A few critical mea culpas for television in 2013, because you can't possibly watch everything: While I loved season one of "The Good Wife," I still haven't watched beyond that (I know! I know! But it's on Sunday nights, and those are brutal, small screen-wise). I had to give up on "The Walking Dead" when I came to terms with the fact it was making me hope for the extinction of humanity, and I'm a season behind on both "Justified" (which I'm sorry about) and "Sons of Anarchy" (which I'm not so much).

That said, even with these blind spots there was a lot of very good TV this year, if perhaps less truly great fare than last year or the year before. There were some memorable goodbyes, two of which are on this list, and some not-so-memorable ones -- sorry "Dexter," but you should have headed out the door ages ago. But the most noteworthy theme of the 2013 has been the continued proliferation of outlets for ambitious original programming. On the web it was really the year of Netflix, but Amazon also joined the fray with two solid comedies of its own in "Alpha House" and "Betas," and Hulu continued to be a source of promising possibilities with imports like "Moone Boy" and originals like the charming if slight "Behind the Mask." And networks who'd either drifted away from scripted series or never done them have gotten in the mix with "Vikings" on History and "Rogue" and "Full Circle" on DirecTV. There's a genuine hunger in the industry not just for more scripted shows, but for attention-getting, grown-up ones, and that's exciting.

10. The Returned (Sundance Channel)

A ghost story, a tale of mourning and a possibly apocalyptic vision, this French import manages to feel both like an allegory and like a very (undead) flesh and blood small town drama. When the dead start coming back to life, just as they were when they passed days or years earlier, the living react with joy, bewilderment, fear and dread. The show delicately explores all sorts of scenarios in which its characters are confronted with loved one they'd mourned and let go, only to have back again, from the fiancĂ©e now married to someone else to the identical twin whose sister has grown into an adult, leaving her behind. Moody and beautifully shot, "The Returned" leaves certain large question so far unanswered, its focus more on the immediate human dramas unfolding as the line between life and death appears to grow thin.

9. Bob's Burgers (Fox)

They are few shows as reliably charming and scruffily distinctive as Loren Bouchard's animated comedy about the Belcher family and their humble burger restaurant. The terrific voice acting -- from the indispensable H. Jon Benjamin, Dan Mintz, Eugene Mirman, John Roberts and Kristen Schaal, among others -- helps create a real solidity to the show's central group of oddballs and the seaside town in which they live. The show's grown more and more into its voice and low-key sense of comedy in its third and fourth season, with storylines that start off as the stuff of typical sitcoms -- Linda gets a job at a supermarket, Bob attempts to make the perfect Thanksgiving dinner -- and then go off in directions that are delightfully and unforcedly unexpected.
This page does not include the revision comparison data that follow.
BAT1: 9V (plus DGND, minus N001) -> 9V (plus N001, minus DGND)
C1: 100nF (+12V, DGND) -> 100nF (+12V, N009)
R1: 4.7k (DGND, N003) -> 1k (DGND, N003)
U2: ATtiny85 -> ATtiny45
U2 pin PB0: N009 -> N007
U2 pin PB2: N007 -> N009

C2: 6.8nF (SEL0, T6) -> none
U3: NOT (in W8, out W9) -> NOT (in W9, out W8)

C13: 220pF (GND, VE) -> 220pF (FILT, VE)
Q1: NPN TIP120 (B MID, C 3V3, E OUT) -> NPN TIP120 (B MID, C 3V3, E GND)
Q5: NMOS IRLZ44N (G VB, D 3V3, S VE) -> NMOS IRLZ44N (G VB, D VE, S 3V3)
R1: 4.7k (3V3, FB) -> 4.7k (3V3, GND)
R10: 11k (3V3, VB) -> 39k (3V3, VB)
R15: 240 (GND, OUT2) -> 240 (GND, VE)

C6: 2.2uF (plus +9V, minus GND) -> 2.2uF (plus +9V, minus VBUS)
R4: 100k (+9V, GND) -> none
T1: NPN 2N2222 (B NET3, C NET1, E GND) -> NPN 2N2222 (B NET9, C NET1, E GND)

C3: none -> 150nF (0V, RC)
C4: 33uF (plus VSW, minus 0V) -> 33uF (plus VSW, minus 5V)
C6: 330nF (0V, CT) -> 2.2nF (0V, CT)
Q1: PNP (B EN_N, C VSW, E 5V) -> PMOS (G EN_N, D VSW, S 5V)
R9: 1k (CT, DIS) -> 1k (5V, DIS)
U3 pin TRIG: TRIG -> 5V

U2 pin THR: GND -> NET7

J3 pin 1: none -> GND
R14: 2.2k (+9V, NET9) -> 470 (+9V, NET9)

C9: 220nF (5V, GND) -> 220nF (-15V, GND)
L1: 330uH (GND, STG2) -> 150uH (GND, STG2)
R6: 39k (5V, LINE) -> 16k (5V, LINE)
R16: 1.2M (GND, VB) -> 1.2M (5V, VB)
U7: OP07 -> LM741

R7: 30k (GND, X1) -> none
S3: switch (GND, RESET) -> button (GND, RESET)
Who would have predicted where all those turkeys ended up in "Turkey in a Can," or the inexplicable but kind of sweet explanation?

8. Hannibal (NBC)

The most gorgeously disturbing show on the air this year, "Hannibal" managed to come up with scenes of horror that were shocking even in a TV landscape oversaturated with serial killer narratives. Bryan Fuller let go of his sense of whimsy for the show, but not his imagination, which is why imagery like people flayed to look like angels or tied onto a totem pole on the beach are so terrible and exquisite at once. Surrounded by scenes like that, no one could blame Special Agent Will Graham (Hugh Dancy) for being a little shaky on the sanity front, and Dancy makes Will an anguished, vulnerable martyr to the FBI, sacrificing his mental well-being to the pursuit of murderers while his doctor Hannibal Lecter, a nicely restrained Mads Mikkelsen, makes gourmet meals out of people. The show's constrained scope suggests a world irreparably damaged and dark.

7. The Americans (FX)

Former CIA officer Joe Weisberg's "The Americans" is a Cold War drama and a spy saga, but it's also a show about marriage and about the immigrant experience, albeit as seen through a very dramatic lens. Elizabeth (Keri Russell) and Philip Jennings (Matthew Rhys) are playing at being a couple and playing at being American, but after years, both have started to seem real, and the show has made their relationship one of the most fraught, brutal and vital you'll find on TV, all while navigating the sex they have with other people in the name of espionage. Commendable, also, is the way their dynamic flips the usual gender expectations, with Russell's Elizabeth being the tougher cookie and the more loyal soldier while Phil searches for softness. The strong supporting cast, including Noah Emmerich, Margo Martindale and Annet Mahendru, help make this one of the best new shows of the year.

6. Game of Thrones (HBO)

HBO's fantasy saga has ably demonstrated how television can be as epic in scope and look as a blockbuster, with a sprawl of characters over multiple continents continued to fight for power and survival. "Game of Thrones" is most impressive as sheer storytelling, moving easily from large scale events to intimate ones, and revealing with breathtaking ferocity that no character, no matter how apparently heroic, is safe. The "Red Wedding" scene wasn't shocking just because of the characters it killed off, but because it bloodily underlined a point the show initially made when it lopped off Ned Stark's head in season one. This isn't a tale of good versus evil, just because a character represents order or honor doesn't mean they'll do any better in a world that's savage under a thin veneer of civilization. By upending all of the typical rules of the genre, "Game of Thrones" remains terribly exciting high-end television.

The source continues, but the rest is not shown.